Ich blase den ganzen Tag schon Trübsal, und versuche mir etwas zu wünschen, aber ich weiss nicht, was ich mir wünschen könnte.

„Ob wir stehen, sitzen oder liegen tut jetzt auch nichts zur Sache.“

„Aufstehen sollten wir“, sage ich.

„Wofür, wozu? Ich trink doch nicht im Stehen! Lass sie reden. Lass sie ihre Grenzen ziehen. Aber sollen wir uns deswegen unsere Laune verderben lassen? Wollen wir uns an ihre Grenze begeben, damit sie ihr Recht durchsetzen können? Nein, ich weigere mich. Ich bleibe schön hier sitzen und ignoriere ihr Gerede. An meine Grenzen kommt ihr Geschwätz nicht ran, da können sie mir bis in meine Wohnung folgen, bitteschön, aber hier“, Robert klopft mit der rechten Hand gegen sein Herz, „hier haben sie keinen Zutritt. Prost!“

„Ja, immer versuchen sie ihren Rahmen über uns drüber zu stülpen. Aber wir sind doch keine Leinwände, auf die sie ihre wahnhaften Zukunftsvisionen projizieren können!“

„Notrecht nennen sie ihren Rahmen. Die Frage ist bloss, wer hier in Not ist? Könnten sie ihre Statistiken richtig interpretieren, könnten wir genau von einer Not sprechen, und zwar von einer Erklärungsnot.“ Robert bricht in schallendes Gelächter aus.“

„Es wird gelockert.“

„An Pfingsten dürfen wir auch wieder zum Gottesdienst.“

„Amen.“ Robert lacht.

„Ach Robert, manchmal denkt es mir mitten in diesen prächtigen wolkenfreien Tag hinein, noch während ich den Duft des Heus einatme: «Was mache ich hier mit meinem Zollstock – jedem auf den Po klatschend, der mir zu nahe kommt.» Sosehr ich das Alleinsein auch liebe, plötzlich öffnet sich vor mir dieser Abgrund. Ich falle, und ich weiss nicht wohin. Ich bekomme Angst, weil ich nichts fühle. «Ich fühle meine Angst zurück», denke ich. Ich sage: «Ich will meine Gefühle vorwärts, nicht zurück, vorwärts will ich sie fühlen.» Verstehst du was ich meine?“

Robert kneift die Augen zusammen wie ein Kurzsichtiger, der sich bemüht, scharf zu sehen.

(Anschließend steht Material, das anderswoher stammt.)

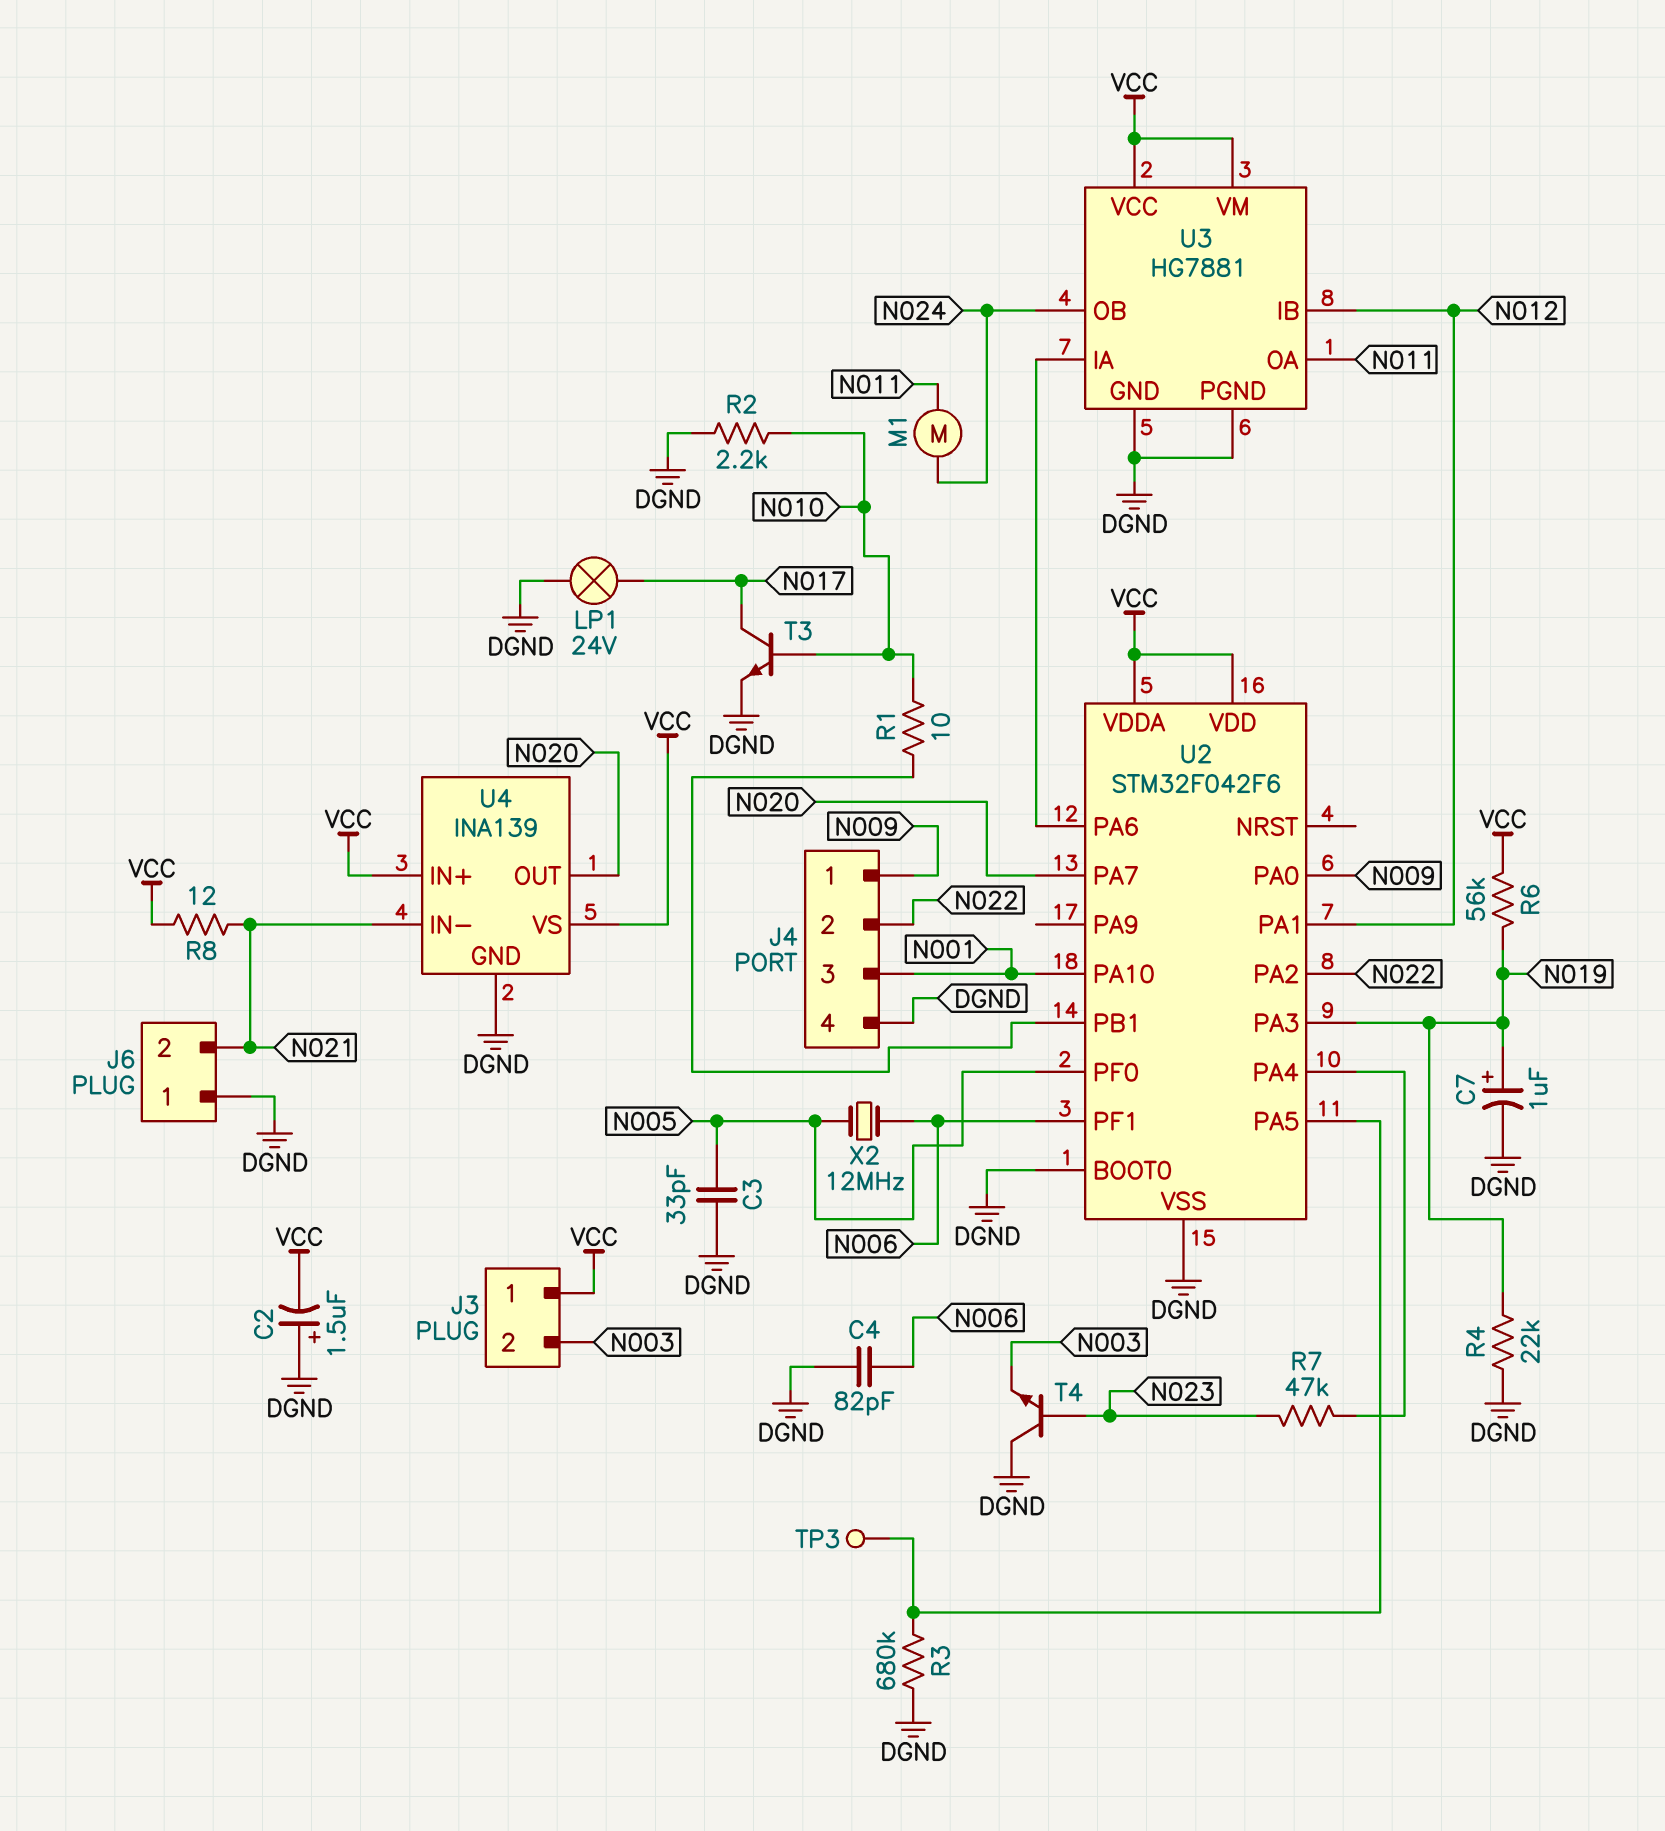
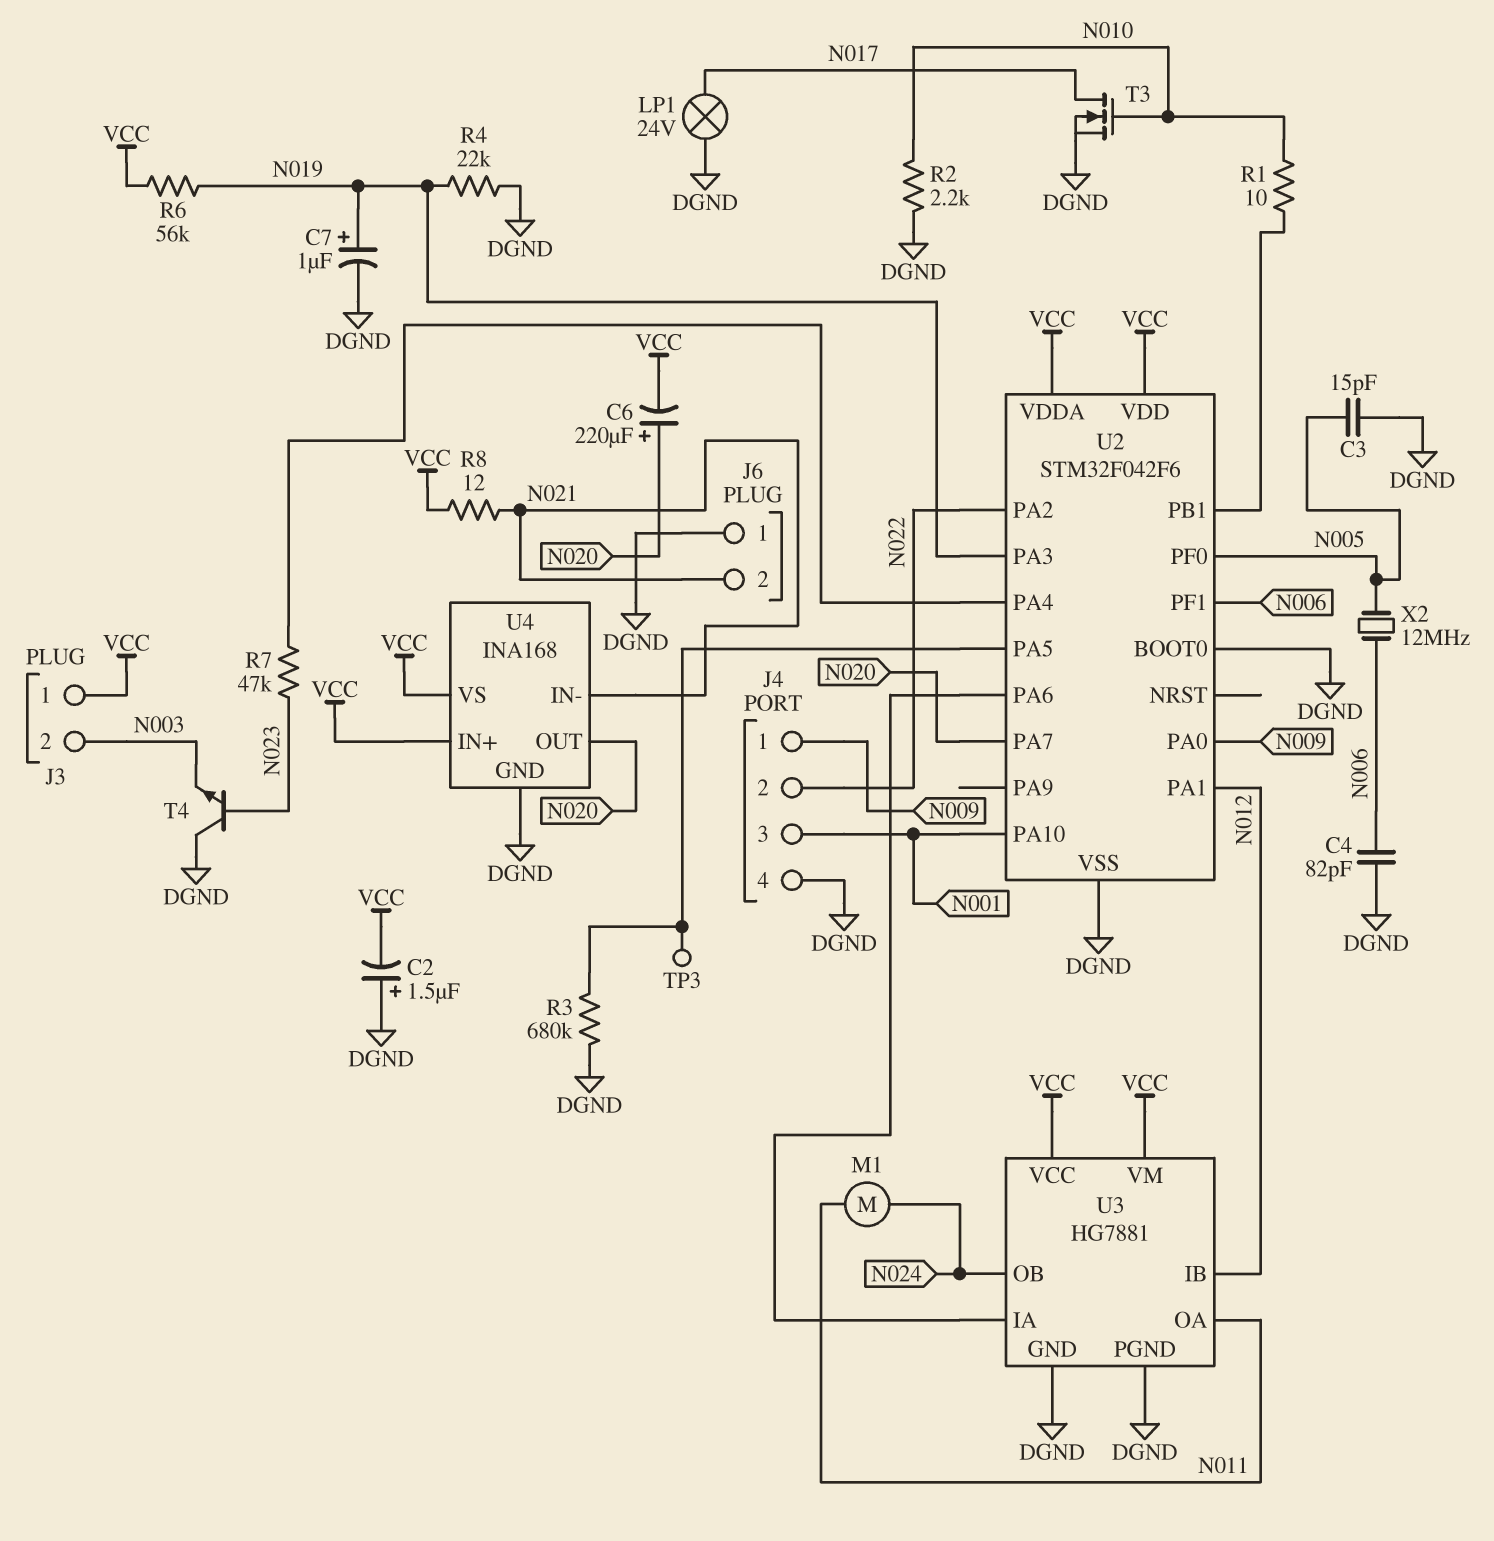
C3: 33pF (DGND, N005) -> 15pF (DGND, N005)
C6: none -> 220uF (plus N020, minus VCC)
T3: NPN (B N010, C N017, E DGND) -> NMOS (G N010, D N017, S DGND)
U4: INA139 -> INA168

„Wir klammern uns ans Alte, willst du sagen?“

„Ja und nein. Meine Angst ist alt, wenn ich sie verdränge, dann falle ich. Und wenn ich sie durchfalle, erblicke ich plötzlich einen Schmetterling mit ungewöhnlich grossen Flügeln. Wir brechen beide in dieselbe Richtung auf und alles, was der Schmetterling sagt ist: «Ich weiss doch auch nicht, aber ist es nicht schön!»“

„Ja es ist schön!“, sagt Robert nachdenklich.